The SessionManager is designed to be fork-safe. It uses kombu.utils.compat.register_after_fork to detect when a worker process has forked. When get_engine is called in a child process, it ensures that a new SQLAlchemy engine is created rather than sharing the parent's connection pool, which would lead to corrupted socket communication.

Session Lifecycle

The session_cleanup context manager is used throughout DatabaseBackend to ensure resources are released:

@contextmanager
def session_cleanup(session):
try:
yield
except Exception:
session.rollback()
raise
finally:
session.close()

If your application requires extremely short-lived connections (e.g., to avoid holding idle connections in a large worker fleet), you can enable database_short_lived_sessions.

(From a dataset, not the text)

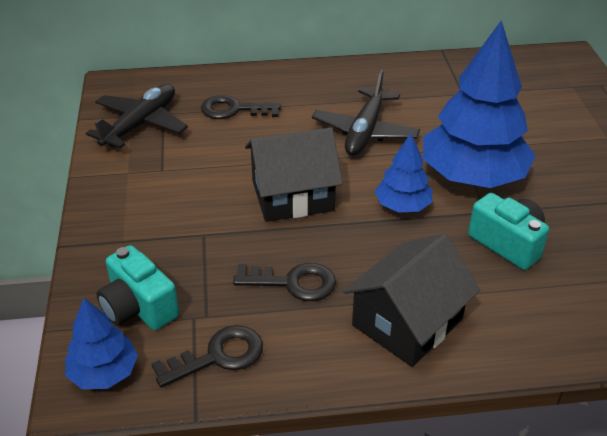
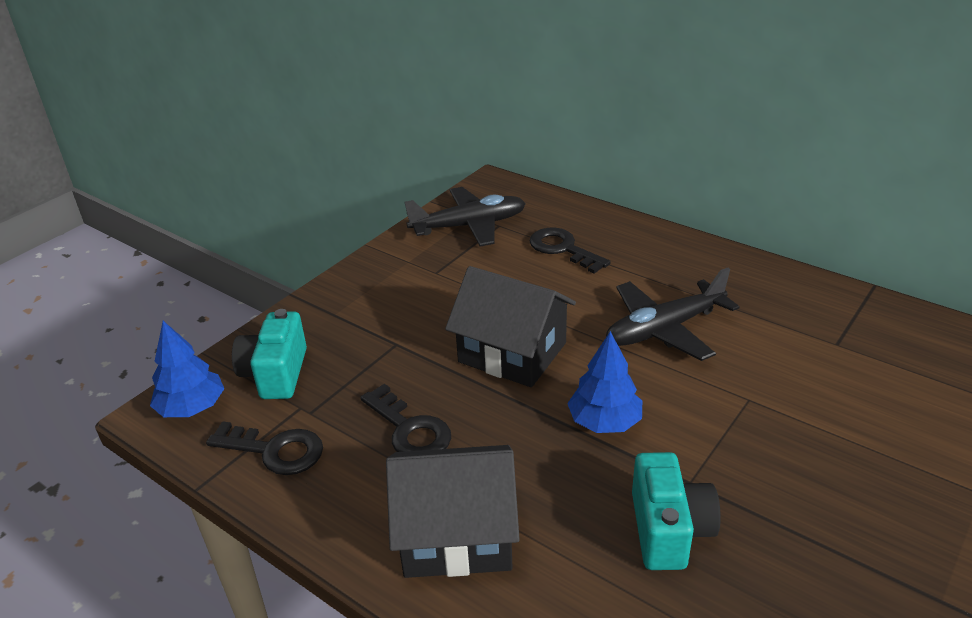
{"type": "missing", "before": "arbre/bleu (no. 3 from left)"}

This forces the SessionManager to create a new sessionmaker for every request instead of caching it.

Engine Customization

For low-level tuning, database_engine_options allows passing a dictionary of arguments directly to SQLAlchemy's create_engine. By default, the backend uses:

  • pool_pre_ping=True: To verify connections before use.
  • pool_recycle=3600: To rotate connections every hour.

Additionally, database_engine_callback can be used to provide a callable that receives the engine object immediately after creation, allowing for the registration of SQLAlchemy event listeners.

Maintenance and Cleanup

Results in the database are not permanent by default. The DatabaseBackend.cleanup() method is responsible for removing expired records based on the expires setting (configured via result_expires).

def cleanup(self):
"""Delete expired meta-data."""
session = self.ResultSession()
expires = self.expires
now = self.app.now()
with session_cleanup(session):
session.query(self.task_cls).filter(
self.task_cls.date_done < (now - expires)).delete()
session.query(self.taskset_cls).filter(
self.taskset_cls.date_done < (now - expires)).delete()
session.commit()

This method targets both celery_taskmeta and celery_tasksetmeta tables, deleting rows where the date_done timestamp is older than the expiration threshold.